Einkaufskörbe, Bananen, sich aus einer Kanne ergießender Kaffee – nichts ist zu absurd, banal oder alltäglich, um den Israeli zu seinen Schuhkreationen zu beflügeln. “Ich betrachte gern die Dinge des täglichen Lebens, finde neue Wege sie zu sehen und zu verstehen. Der Großteil meiner Inspirationen kommt also aus den Beobachtungen meines Alltags.” sagt der Designer. Dass dabei geradezu aberwitzige Werke entstehen, ist ob der präzisen und genauen Übertragung von Form und Farbe des Vorbildes aufs Schuhwerk kaum verwunderlich. So gibt ein aufgerissenes Haimaul neben den scharfen Zähnen auch die Ferse der Trägerin frei, spitze, goldene Schuhe mit blonder Mähne erinnern an Madonnas weltberühmte Korsage von Jean-Paul Gaultier und ein Elefantenrüssel wird zum Schuhabsatz. Letzteres sind zwei Eckpfeiler der Designs von Kobi Levi: die Tierwelt und der Absatz. So inszeniert er die Heels oftmals als Tierfüße, charakterisiert sie in seinen Flamingoentwürfen sogar als ein gerades und ein angezogenes Bein. Fast unwirklich – in jedem Fall untragbar – sehen diese waghalsigen Stöckel aus, praktikabel sind seine Kollektionen aber alle. Bequemlichkeit und Nutzen des Schuhwerks sollen nicht hinter dem extraordinären Aussehen zurückstehen. Neben den rosafarbenen Wasservögeln steht auch anderes Federvieh Pate für die jüngste Kollektion: durch farbliche Veränderungen erweitert Levi die Linie um ein schwarzes Straußenmodell und den weißen Storch.

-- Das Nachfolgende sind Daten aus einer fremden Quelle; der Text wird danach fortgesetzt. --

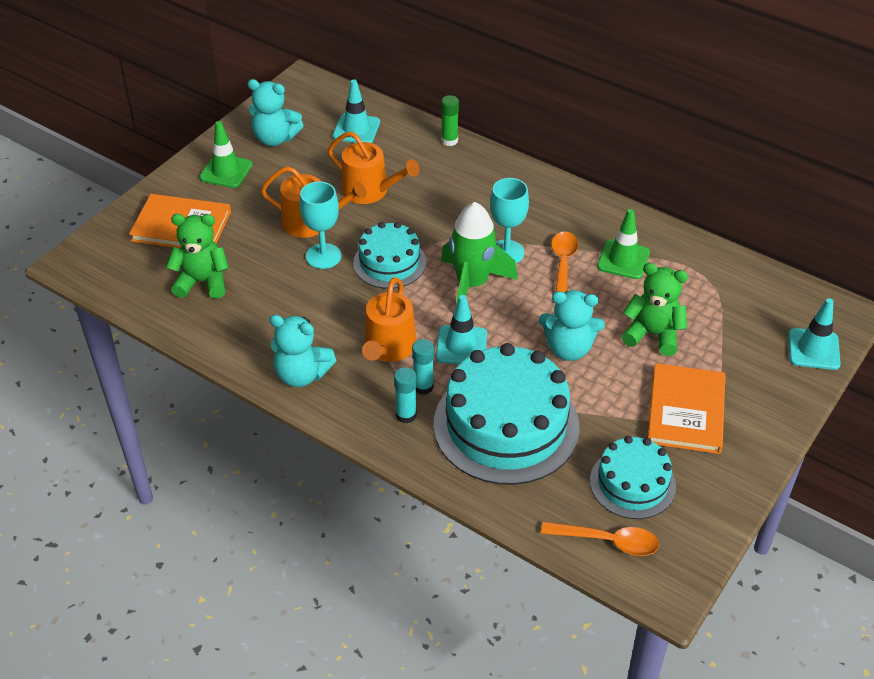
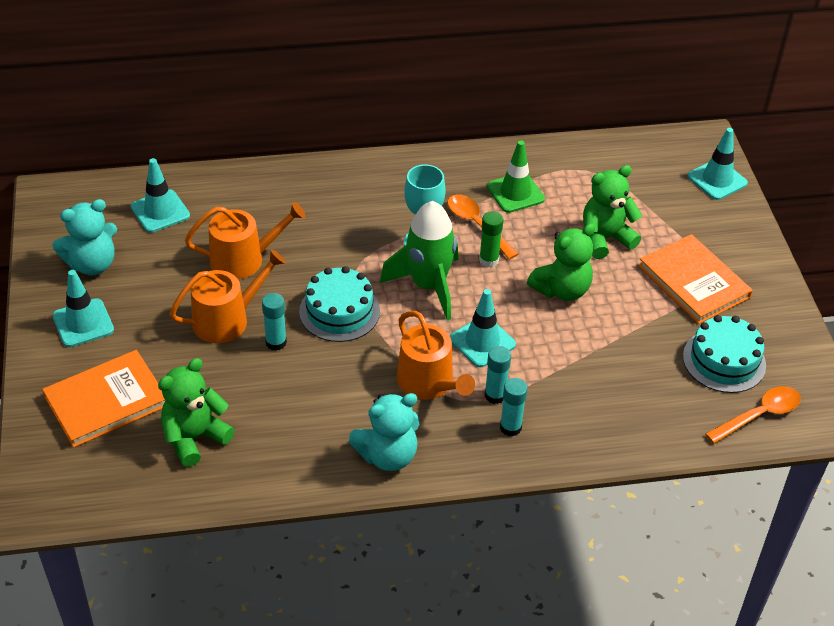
camera: 45 degrees left, 0 degrees up
(226, 171) = (83, 323): green traffic cone -> turquoise traffic cone
(323, 256) = (276, 342): turquoise goblet -> turquoise glue stick
(449, 140) = (257, 174): green glue stick -> green glue stick (489, 260)
(506, 425) = (591, 381): turquoise cake -> none
(568, 349) = (562, 290): turquoise teddy bear -> green teddy bear

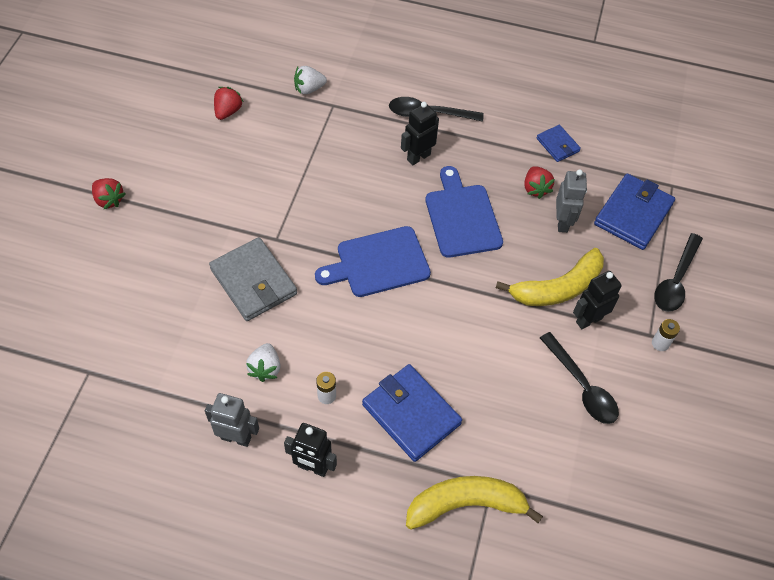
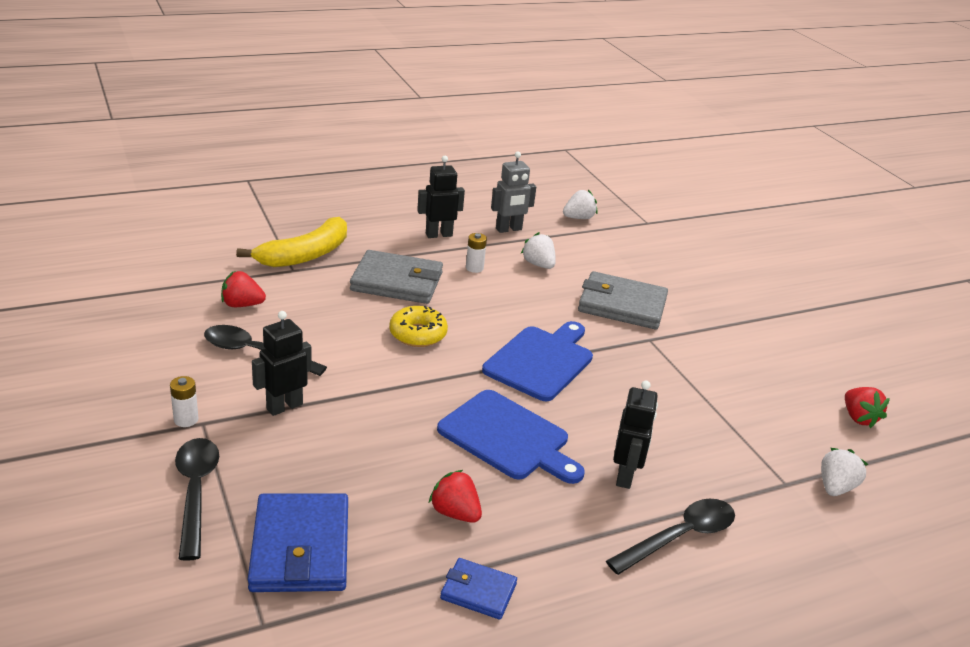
camera: 140 degrees right, 25 degrees down
(109, 200) = (809, 306): red strawberry -> red strawberry (242, 305)
(146, 417) = (578, 218): none -> white strawberry
(411, 414) = (397, 282): blue wallet -> grey wallet
(444, 339) = (418, 334): none -> yellow donut
(557, 288) = (341, 419): yellow banana -> none
(562, 222) = (388, 489): grey robot -> none
(588, 320) = (284, 406): black robot -> black robot turned 150 degrees counterclockwise

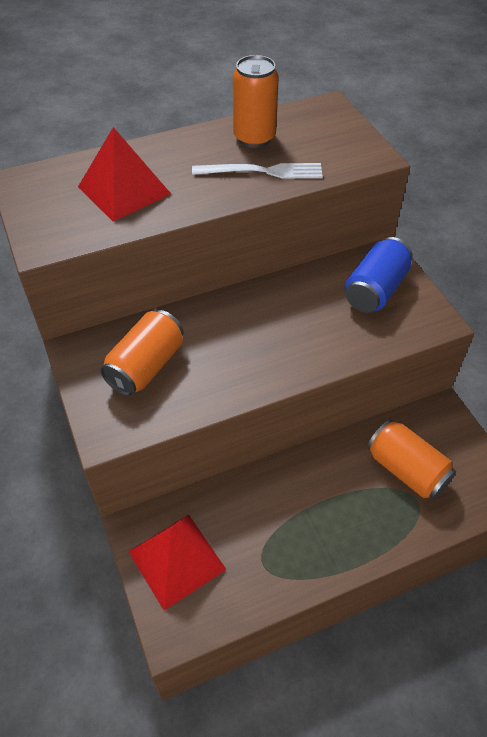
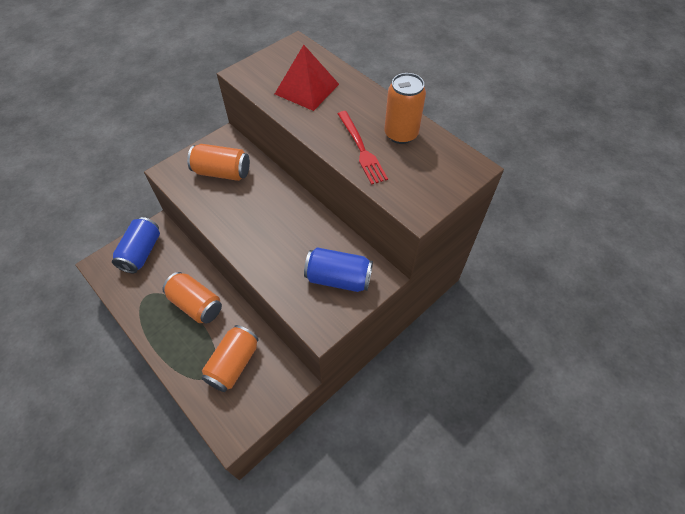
camera: 70 degrees right, 5 degrees up
(176, 560) = (141, 252): red pyramid -> blue can
(262, 171) = (361, 149): white fork -> red fork
(302, 497) = (196, 304): none -> orange can

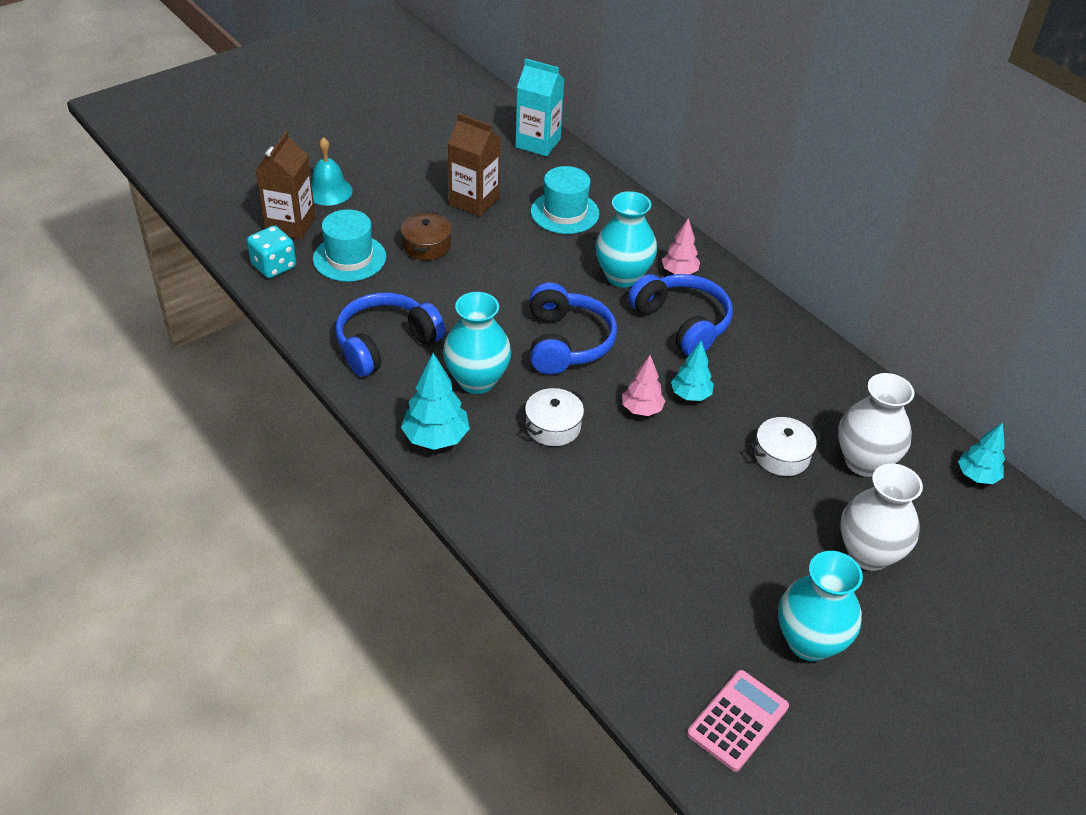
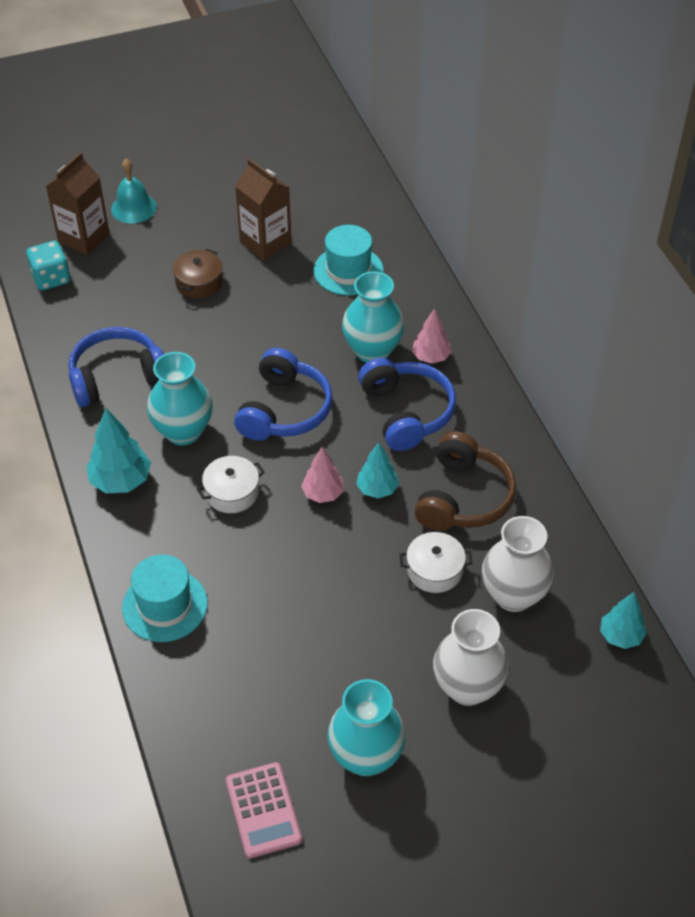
camera: 20 degrees right, 5 degrees up
(349, 258) = (122, 282): turquoise hat -> turquoise hat (164, 605)
(538, 143) = (358, 188): turquoise carton -> none
(737, 720) = (263, 810): pink calculator -> pink calculator turned 105 degrees clockwise
(773, 386) = (463, 497): none -> brown headphones

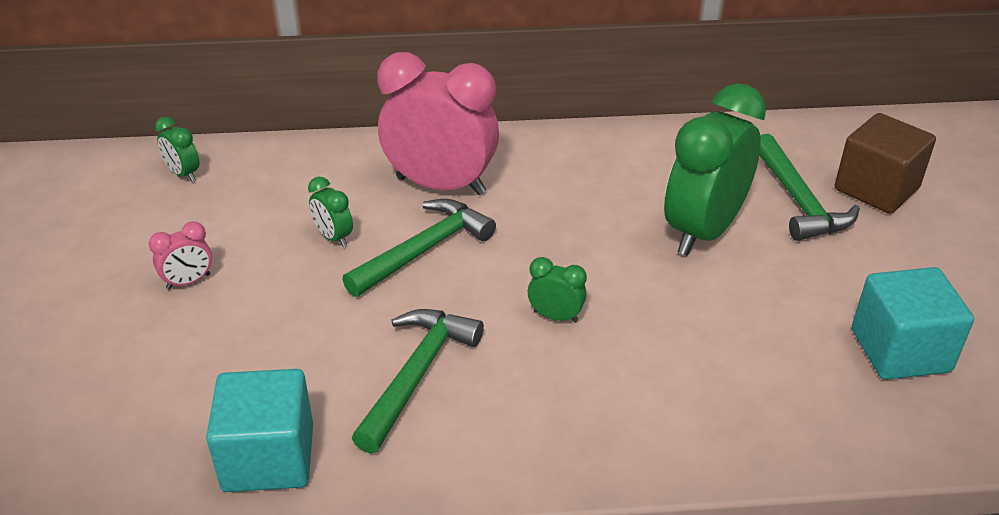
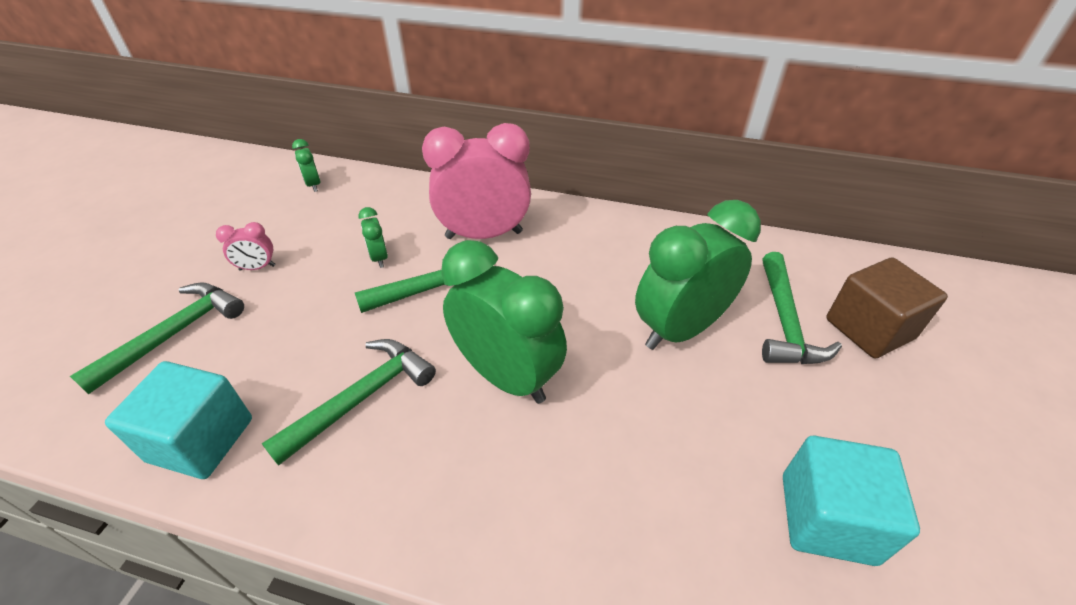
camera: 20 degrees right, 5 degrees up
(144, 373) = (174, 334): none -> green hammer
(440, 185) = (484, 235): pink clock -> pink clock turned 45 degrees counterclockwise
(555, 316) = (506, 376): green clock -> green clock, size x2.34

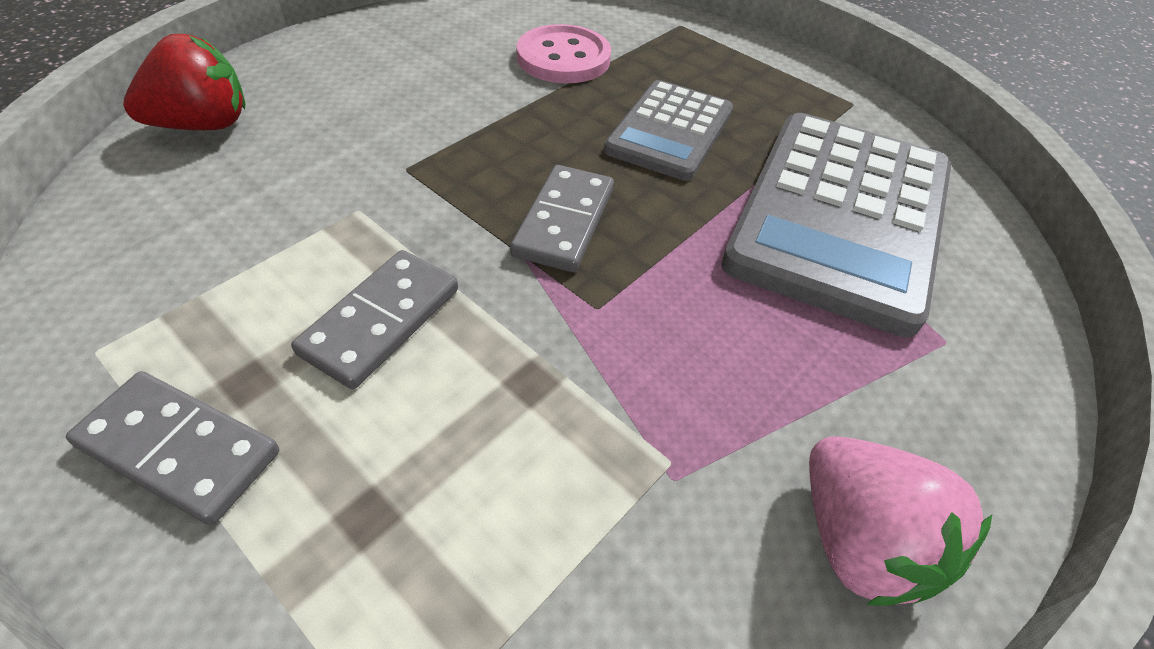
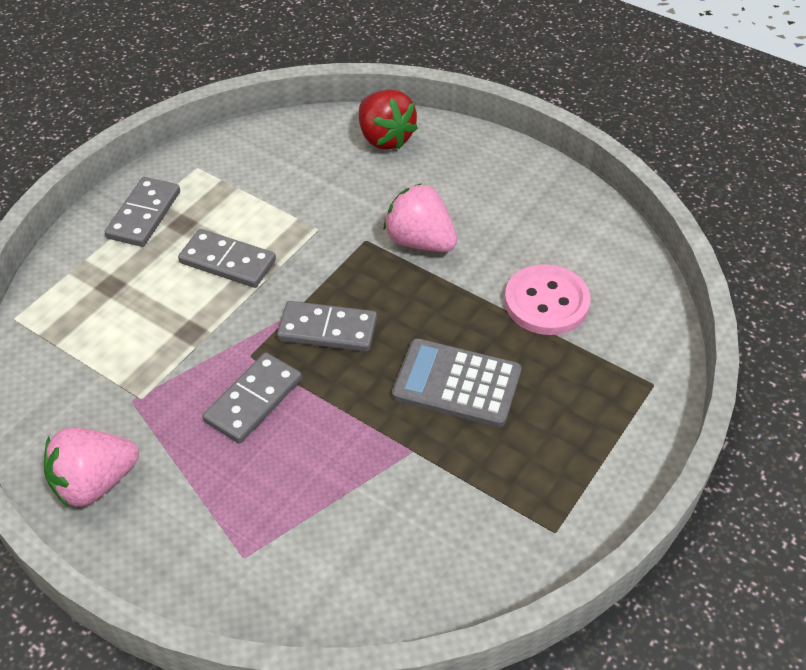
camera: 85 degrees right, 0 degrees up
(431, 124) = (420, 241): none -> pink strawberry
(684, 310) = (253, 400): none -> grey domino
(841, 217) = (370, 501): grey calculator -> none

Die zierlichen Absätze kontrastieren mit den schweren, dicken Körpern der Schuhe – eben genau wie beim natürlichen Vorbild. Wie alle seine Designs hat Levi auch die Vogelserie aus bestem Leder und ausschließlich per Hand in seinem Studio in Tel-Aviv gefertigt. Und so vielfältig seine Modellpalette ist, so unterschiedlich sind auch die Arbeitswege, die Kobi Levi bei den einzelnen Produktionen durchläuft. Jedes Design hat Besonderheiten, die eine Wiederbenutzung alter Prozesse kaum möglich machen, jeder Schuh fordert seine ganze Aufmerksamkeit, immer wieder muss er nach neuen Lösungen suchen. Auch für einen weiteren Hersteller von Damenschuhen zu entwerfen schafft er trotzdem. Dass es vor jeder anderen Bekleidungsform die für den Fuß ist, die Levi begeistert, das war schon während seines Studiums an der Bezalel Akademie für Kunst und Design in Jerusalem klar, an der er 2001 seinen Abschluss machte. “Schuhe sind meine Form der Kunst und sie zu entwerfen ist die Designsprache in der ich spreche. Schuhe haben etwas Magisches, das mag ich. Sie sind eine Verlängerung des Körpers, die sein Arrangement und Silhouette komplett verändern kann.” sagt der Designer über seine Liebe zu Schuhen.
Die große Öffentlichkeit hatte er mit seinen skurrilen Modellen vorerst nicht gesucht. Eigentlich eher für Freunde gedacht, denen er seine Arbeiten zeigen wollte, hatte Kobi Levi 2010 damit angefangen, seine neuesten Werke auf einem Blog zu veröffentlichen. Auf derartig absonderliche Designs wurde aber natürlich schnell auch ein großes Publik aufmerksam und der Blog fing eine Art Eigenleben an. Nur zwei Jahre später kann Levi bereits Belgien, Hongkong und die Schweiz neben seinem Geburtsland zu den Orten zählen, in denen sich ganze Ausstellungen seiner Schuhmode widmeten. Damit reiht er sich in eine Tradition an Designern ein, für die der künstlerische Aspekt ihres Berufs und dessen Erzeugnissen eine übergeordnete Rolle spielt. Ähnlich anderen Avantgardisten wie Bernhard Willhelm oder Walter Van Beirendonck gibt Levi seinen Entwürfen ein Eigenleben, eine Funktion als Kunstobjekt, die auch ohne den eigentlichen Ausgangspunkt der Mode – den menschlichen Körper – funktionieren und ihre Daseinsberechtigung einfordern. So sind die skulpturalen Schuhdesigns von Kobi Levi wohl eher für museale Zwecke geeignet, als den täglichen Tragekomfort – ein Lächeln entlocken sie dem Betrachter aber in jedem Fall.